新型コロナウイルス感染症の影響で、児童生徒の学習環境が大きく変化する中、豊島区は、子供たちの学ぶ権利を保障するために、日本中のどこよりも早く区立小中学校の児童生徒に対し、「タブレットパソコン1人1台体制」の整備を進めました。

 8月27日には、トップバッターとして、朋有小学校でタブレットパソコンを配布している様子がテレビニュースで取り上げられ、タブレットを受け取って、わくわくする子供たちの嬉しそうな笑顔が映しだされました。

 今回、学校でも家庭でも活用できるタブレットパソコンを全ての子供たちに貸与することができ、「一人も取り残さない」対応を早期に実現できたことは、まさに「SDGsモデル都市」である豊島区にふさわしい取り組みとなりました。今後、いつでも、どこでも、その児童生徒に適した学習を展開していく中で、不登校の児童生徒や外国籍の児童生徒に対しても、1人1台体制の利点を大いに活かしてまいります。


(2)子どもスキップ学童クラブにおける公民連携の取り組み

 次に、子どもスキップ学童クラブの取り組みについて申し上げます。

 夏休みの期間中に、小学校の長期休業中の保護者の弁当作りの負担を軽減するため、かねてより要望のありました宅配弁当の提供を、試行的に実施いたしました。

 試行に当たっては、栄養、品質、衛生管理のほか、環境保全への配慮や配達等の実績のある、ワタミ株式会社と教育委員会が7月29日に協定を締結し、1食500円で、全ての学童クラブで実施しました。教育委員会にとっては初めての公民連携協定となりました。

 夏休み中の平日9日間で2,047食の注文があり、平均すると各学童クラブで毎日約10食を提供したことになります。利用された子供たちや保護者から概ね好評を博しましたが、今後、利用者アンケートを実施して、試行結果を分析し、次期の休業期間に向け課題を検討してまいります。


9.おわりに

 『悩むのは夢や希望があるからだ。乗り越えた先に素晴らしき未来がある。』これは、ソフトバンクグループを創業し、第一線で活躍する孫正義氏の言葉であります。

 私の信念である「文化によるまちづくり」は、「夢」が大きな原動力となっています。

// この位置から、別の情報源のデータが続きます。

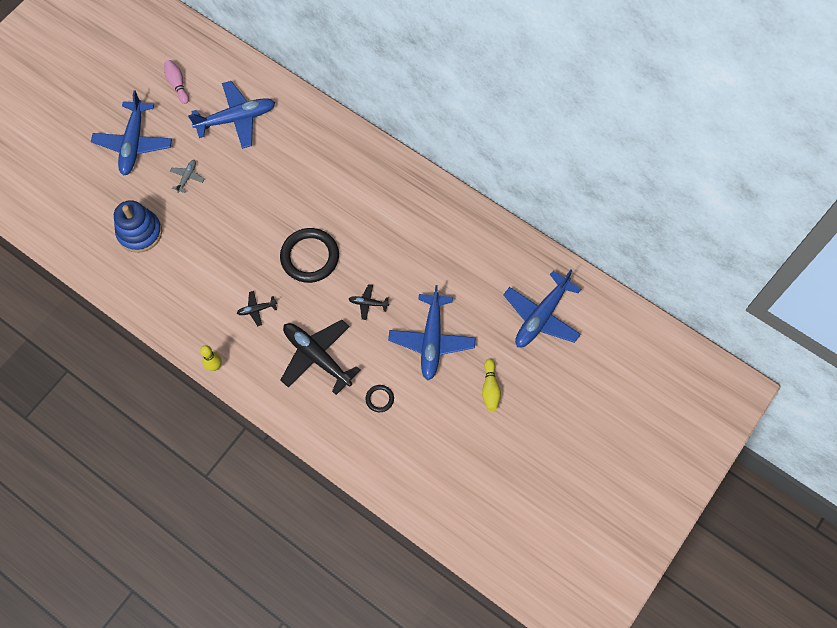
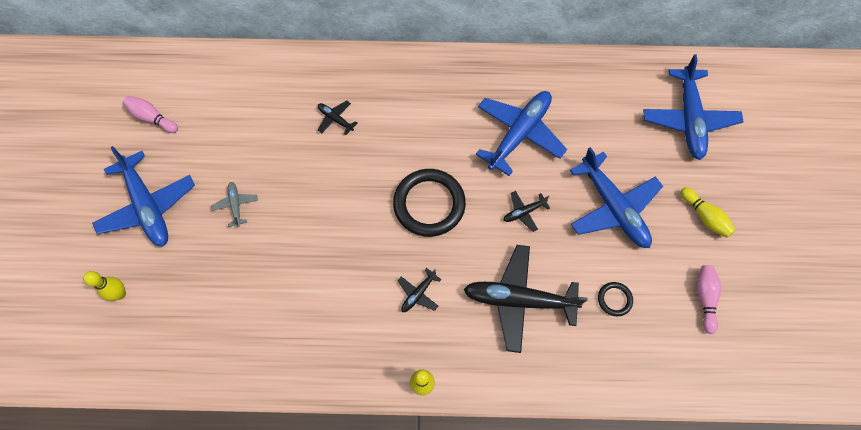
camera: 35 degrees left, 0 degrees up
(79, 189) = (120, 294): none -> yellow bowling pin
(140, 232) = (226, 296): blue stacking toy -> none
(236, 119) = (243, 115): blue plane -> blue plane (519, 134)
(294, 159) = (335, 119): none -> black plane
(441, 439) = (704, 298): none -> pink bowling pin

破綻寸前の財政状況や「消滅可能性都市」との指摘に、果敢に正面から立ち向かってきた、私の心を強く後押ししたのは、豊島区の明るい未来を描く「夢」、そのものでありました。

 冒頭に述べさせていただいた通り、このたび豊島区は、悲願でありました「SDGs未来都市及び自治体SDGsモデル事業」に選定されました。感慨もひとしおであると同時に、ダブル選定は都内で初めての快挙でもありますので、首都東京の代表として恥ずかしくない、先進的な取り組みが期待されます。

 今の私の「夢」は、2030年までに「誰をも 受け入れ、誰からも 受け入れられ、持続して発展する 豊島区」を、区民の皆さんと一緒に創りあげていくことによって、SDGs未来都市、そして、持続発展都市が豊島区の代名詞となっていくことであります。

 豊島区は、東京の中でひときわ存在感を発揮するまちに生まれ変わりました。10年前、20年前に、現在の豊島区の大躍進を誰が想像できたでしょうか。およそ不可能と思われてきた豊島区の大改造・大変革を、私は区民の皆さん、議会の皆様とともに、強い信念と情熱を持って、着実に実現してまいりました。

 確かに、新型コロナウイルス感染症の影響は不透明となっており、今後数年間、厳しい区政運営を強いられることも覚悟しなければなりません。

 先日、池袋が4年連続で1位となっていた「借りて住みたい街ランキング」の今年の結果が発表されました。そこでは、池袋は順位を5位まで落としていました。詳細は分かりませんが、私は池袋繁華街の「夜の街」におけるコロナ感染の風評が影響を与えたのではないかと考えています。しかしながら、「キッズパーク」のオープンや「イケ・サンパーク」の「ファーマーズ・マーケット」、そしてSDGs未来都市に向けた取り組みなどを力強く発信することで、必ずやランキング第1位の地位を奪還しなければなりません。

 こうした時期だからこそ、これまで「オールとしま」で築き上げてきた「文化の灯」を途切れさせてはならないのです。文化を基軸としたまちづくりこそ、持続的なまちの発展や地域経済の活性化、都市継続の基盤となる安定的な税収の確保に向けた取り組みであります。こうして得た財源を、福祉や教育をはじめとして、区民の生命や生活を守るために有効に活用していくことによってはじめて、「国際アート・カルチャー都市」を実現する「夢」が叶うのです。

 私は、これまで通り困難から目をそらさず、挑戦する勇気とぶれない信念を持ち続けることで、この難局を乗り越え、区民の皆さま、議員の皆さまとともに、豊島区の明るい未来を切り拓いてまいりますので、何卒、深いご理解とご協力をお願い申し上げます。


 本日、ご提案申し上げる案件は、条例4件、決算認定4件、補正予算4件、その他7件、合わせて19件であります。

 各案件につきましては、後ほど、日程に従いまして、齊藤副区長よりご説明申し上げますので、よろしくご審議のうえ、ご協賛賜りますようお願い申し上げます。

 以上をもちまして、私の招集あいさつといたします。